The overall goal is for the parties to reach an agreement that will be considered comfortable enough that both parties will honor the agreements reached without need for any future conflict resolution or court enforcement.
STEP 1 – Consultation
Most mediators will offer a consultation at no cost in order to explain the particular policies of their practice. This meeting offers an important chance for both spouses to ask questions and make sure they each feel comfortable with their choice of mediator.
STEP 2 – Individual Sessions
In many mediation practices, the first step will be for each spouse to schedule a one-on-one meeting with the mediator, during which they have the opportunity to air their concerns, grievances, hopes and goals without fear of upsetting or hurting the other. These sessions provide the mediator with critical insight into the specific issues and dynamics involved in each case, benefiting both parties in the process.
STEP 3 – Joint Sessions
Next the mediator will begin meeting with the couple in what are known as joint sessions, in which all three of them work together towards outlining the necessary agreements for their divorce. In general, there are three categories of agreements to be developed, including, but not limited to, the following:
1. Parenting plan
2. Division of assets and debts
3. Spousal support and/or child support
In some instances, a couple may have no minor children and therefore no parenting plan or child support to determine. Many couples have beloved pets whose custody and care must be taken into consideration. All of the above and more is taken into account along the way.

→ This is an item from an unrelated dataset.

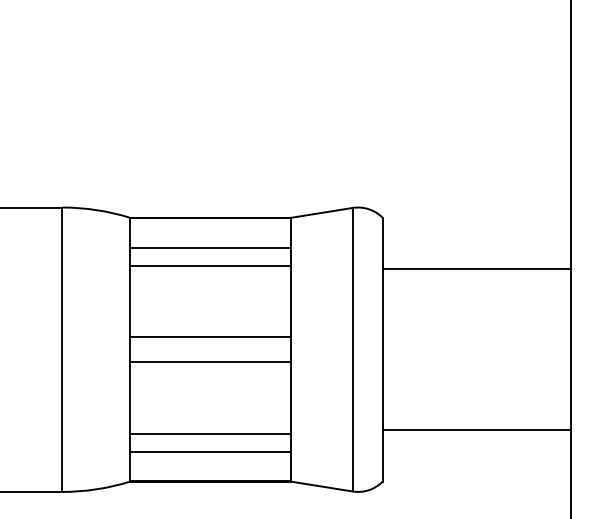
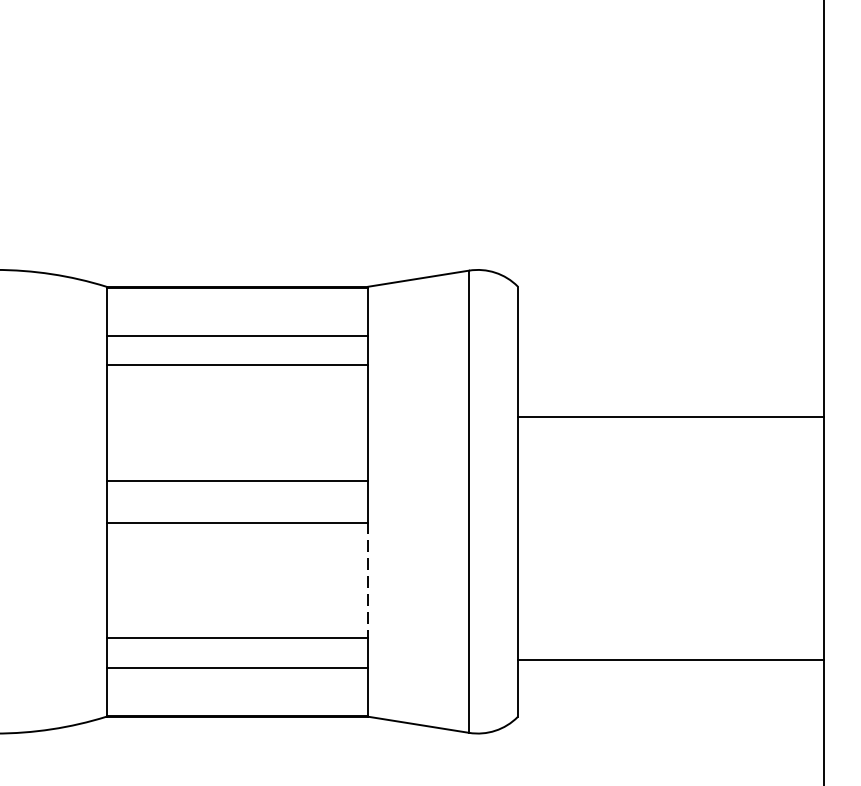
line: (476, 269) -> (670, 416), moved
line: (290, 398) -> (367, 581), solid -> dashed
line: (476, 430) -> (670, 661), moved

STEP 4 – Memorandum of Understanding/Final Judgment
Once a couple has come to terms regarding all necessary issues, they receive a memorandum of understanding (MOU) outlining these details. Each spouse has the opportunity to review the MOU for accuracy, after which it is converted into the form of a stipulated judgment or mediated settlement agreement (MSA).

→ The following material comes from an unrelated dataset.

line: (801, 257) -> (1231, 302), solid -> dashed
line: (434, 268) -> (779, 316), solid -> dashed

When both spouses are satisfied with the terms, the judgment is submitted to the court for the judge’s approval. Once entered by the court, a mediated agreement legally binding and enforceable in the exact same way it would be if it had been developed over the more arduous process of a litigated divorce.

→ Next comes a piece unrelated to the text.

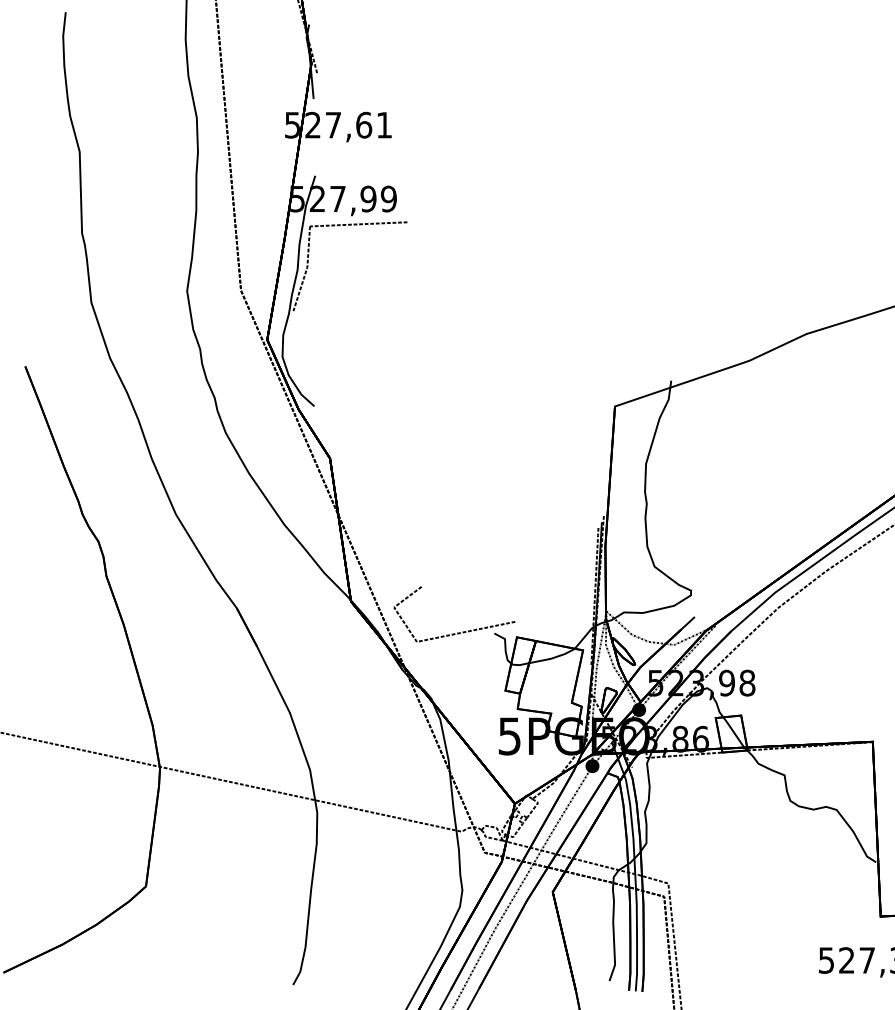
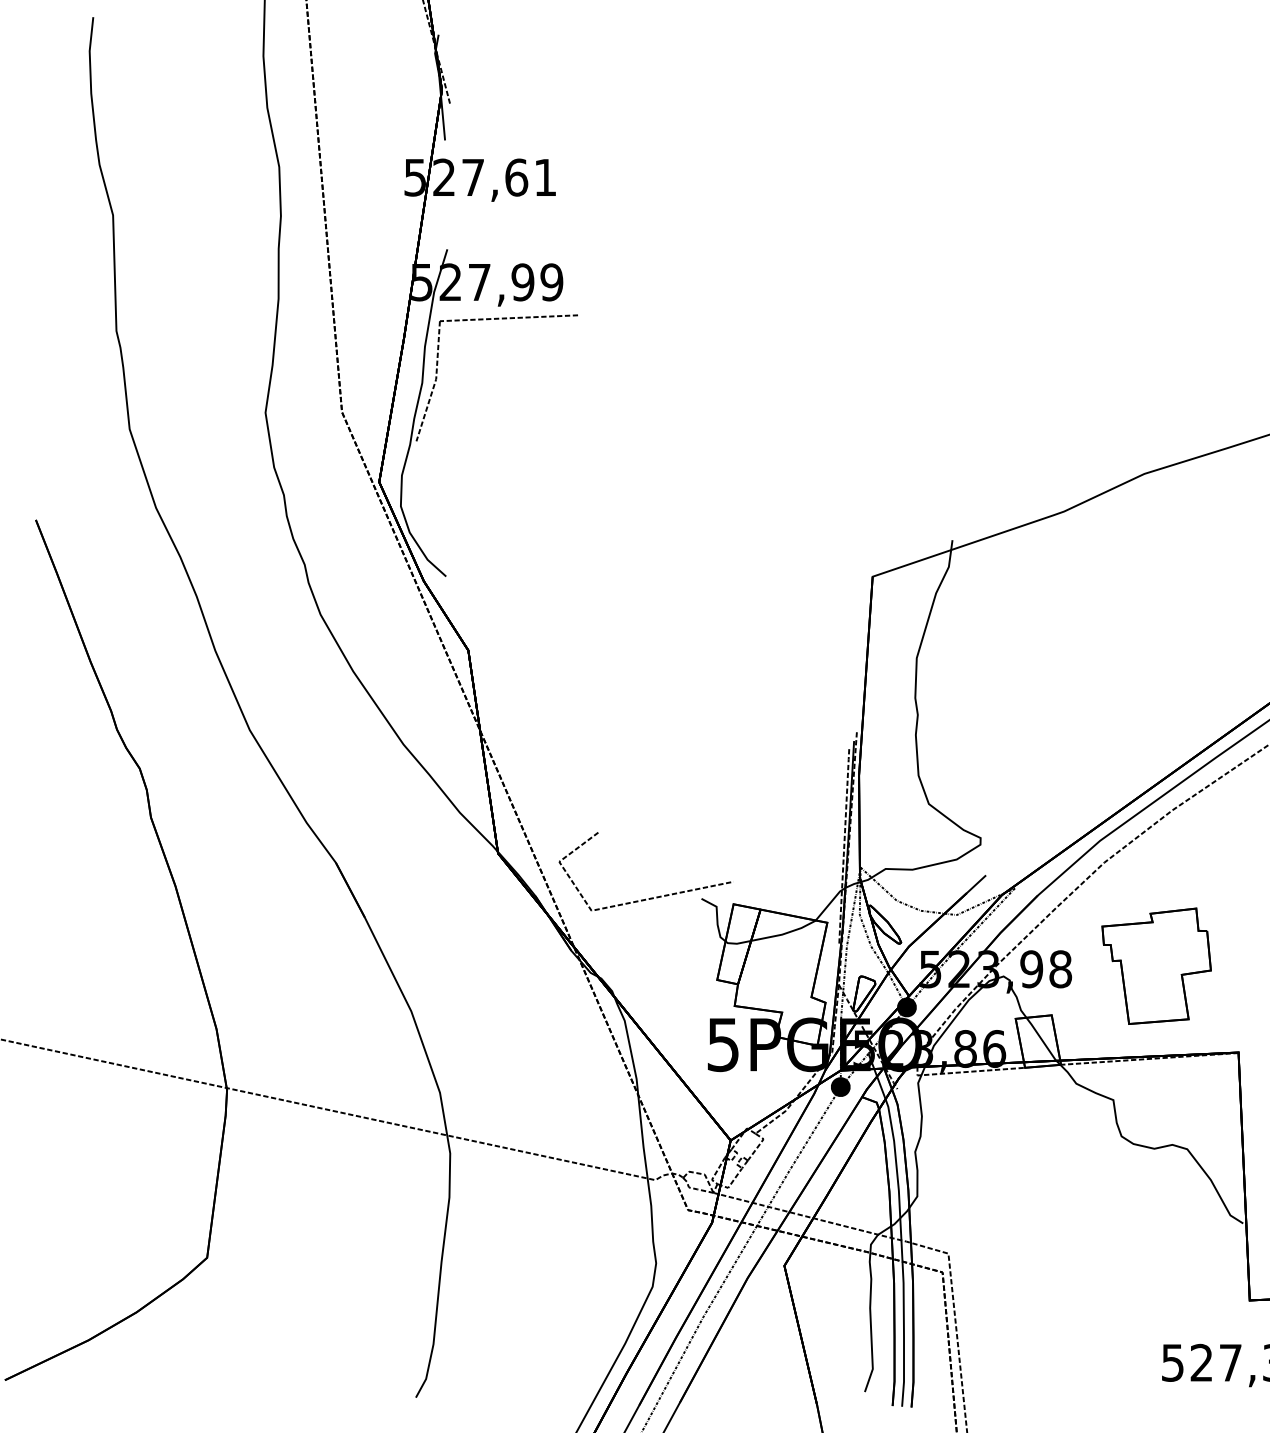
part: (815, 680) -> (1156, 965), added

*Note: The process detailed above is the basic outline I have developed for my own practice. The process used by other mediators may be shaped by their own unique different philosophy and/or approach. The process detailed here should be considered a guide to understanding the basic concept of divorce mediation, rather than used as an instrument with which to measure the quality of another mediator. While the first most important factor in the success of any divorce mediation will be both spouses’ willingness to come to reasonable agreements, and an extremely close second runner-up will be both spouses’ comfort level with the mediator you hire.
Click on the link here for Part 2 in the Demystifying Divorce Series: Collaborative Divorce.
Click on the link here for Part 3 in the Demystifying Divorce Series: Litigation/Court.
Click on the link here for Part 4 in the Demystifying Divorce Series: Shifting Tides.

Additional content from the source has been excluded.